Muchos de los grandes escritores han capturado en sus letras la esencia de los viajes que realizaron a lo largo de su vida. Explorar nuevos destinos, observar diferentes costumbres, culturas, las expresiones personales, comportamientos y reacciones, entre muchas otras cosas sorpresivas es lo que analiza un escritor de viajes, transformando un diario en la expresión escrita de su percepción de un mundo que aún desconoce.
Los viajeros poetas necesitan más que resistencia física; aquellos decididos a conocer deben mantener una mente abierta y observadora y, claro, un talento para describir detalles y ambientes para así lograr transportar al lector a un espacio paralelo que no conocía; incluso, un escritor de viajes puede escribir para él mismo con la finalidad de recordar hasta los olores de aquella vivencia que, probablemente, le cambió la vida.

A continuación presentamos los pasos para ser un escritor de viajes, uno que no deje escapar el mínimo detalle.
1. Necesitarás mejorar tus habilidades de escritor. Leer frecuentemente ayuda mucho a la redacción y a la ortografía; también tomar cursos o elegir carreras relacionadas con el ejercicio literario determina una mejor escritura. Una técnica para mejorar es leer en voz alta aquello que has escrito, de esta manera notarás los errores o aquellas oraciones que se escuchen sin sentido.

2. Toma notas detalladas de lo que ves, escuchas, hueles y sientes en tus viajes, todo aquello que te parezca fuera de lo común o hermoso dará forma a tu relato viajero. Toma fotos de situaciones interesantes, o detalles que han llamado tu atención y que, quizá, no todos los viajeros hayan notado. No confíes en tu memoria, escribe toda la información de los hoteles, los días, las direcciones, las horas, el clima, los transportes y todas esas cosas que completarán tus experiencias escritas.

3. Evalúa la calidad de tu experiencia. Determina si en verdad te gusta acumular todos los detalles observados en el viaje; existen personas que prefieren relajarse y conocer gente en lugar de preocuparse por las fotografías o notas. Todo es parte de las vivencias.
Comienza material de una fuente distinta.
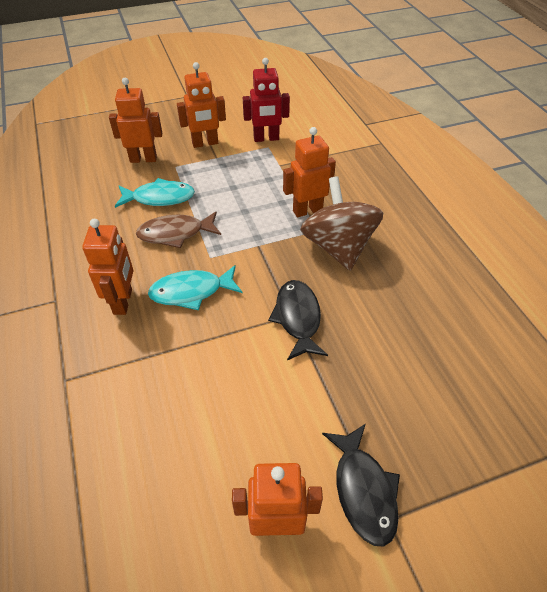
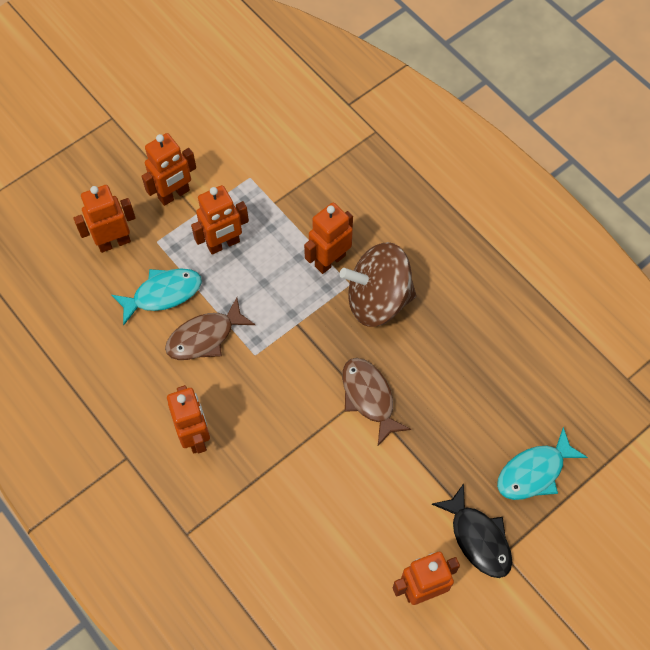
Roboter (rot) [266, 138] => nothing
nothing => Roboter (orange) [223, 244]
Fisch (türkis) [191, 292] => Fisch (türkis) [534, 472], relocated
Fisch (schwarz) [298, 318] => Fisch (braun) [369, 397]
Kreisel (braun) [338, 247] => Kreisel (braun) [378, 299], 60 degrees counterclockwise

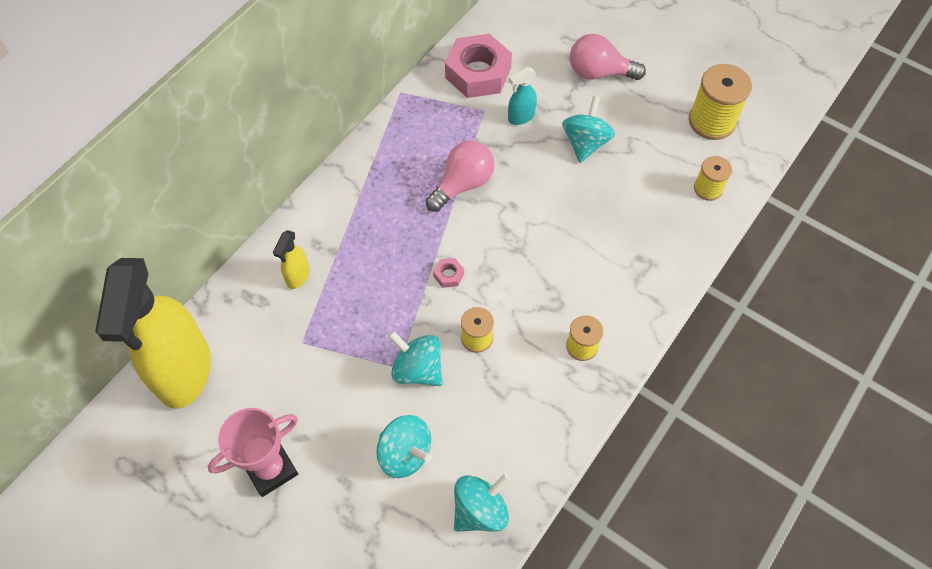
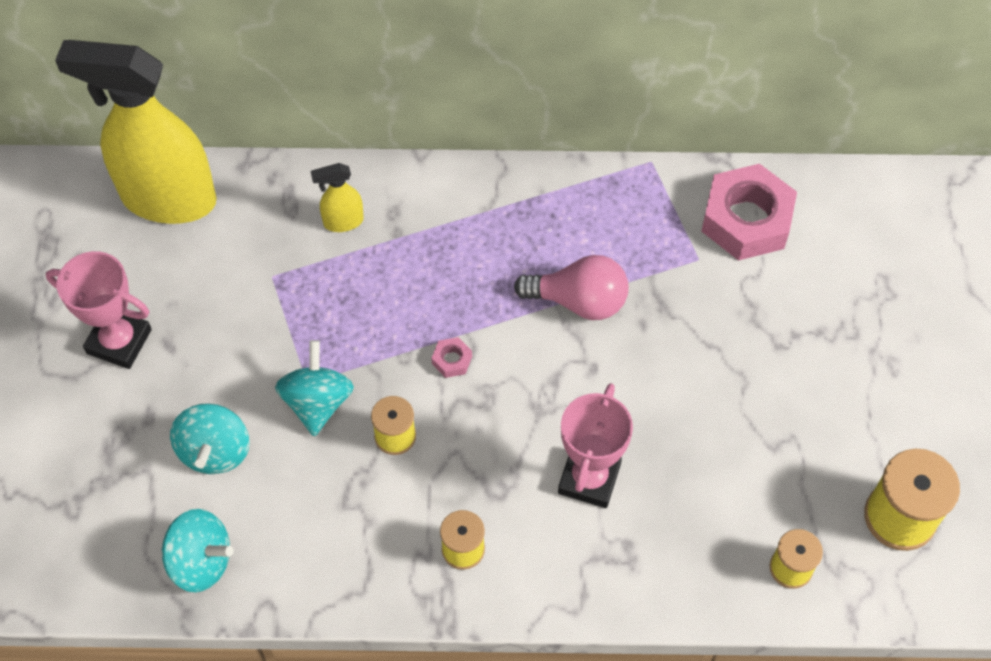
Sprühflasche (türkis) [520, 117] => nothing
Kreisel (türkis) [585, 143] => nothing
Glühbirne (rosa) [599, 72] => nothing
nothing => Pokal (rosa) [589, 478]
Sprühflasche (gelb) [184, 372] => Sprühflasche (gelb) [167, 199], 45 degrees clockwise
4. Describe las interacciones con la población extranjera, las relaciones personales que logres concretar y la experiencia como turista. Los detalles del viaje motivarán a los lectores a visitar el lugar, y a revivir lo que has vivido. Las sensación del piso frío del hotel, la emoción de encontrarte por fin dentro de La Sagrada Familia, la ilusión de apreciar la Monalisa, la sensación de pequeñez ante la Torre Eiffel, la preocupación de no entender un idioma, las 12 horas en un avión, todas esas percepciones se deben recolectar en tu diario de viajero para obtener un maravilloso resultado.

5. Comparte tus escritos. Enséñale a tus amigos o familiares lo que capturaste de tu viaje, observa sus reacciones ante tu escritura. Tal vez tengan preguntas sobre los lugares o aspectos que puedas desarrollar más abiertamente. Puedes ponerte en contacto con un escritor de viajes que ya tenga experiencia para que revise tu escrito, las personas experimentadas en el tema pueden aconsejarte para mejorar. Atrévete y comienza un blog, muestra tu pasión por los viajes y por la escritura, incluso, puedes enviar la descripción de tu viaje a alguna publicación reconocida en el tema.
6. Se consiente de que los altibajos siempre se presentarán en el universo de las letras; debes ser perseverante, puedes buscar muchas opciones para la publicación de tus artículos y notas, o simplemente guardarlo para ti y en un futuro recordar y volver a sentir la alegría de tu viaje. Las aventuras vividas en los viajes son irreemplazables, quizá haya personas que conozcas y que jamás volverás a ver, pero las impresiones que dejaron en tu vida se quedarán plasmadas en tus escritos.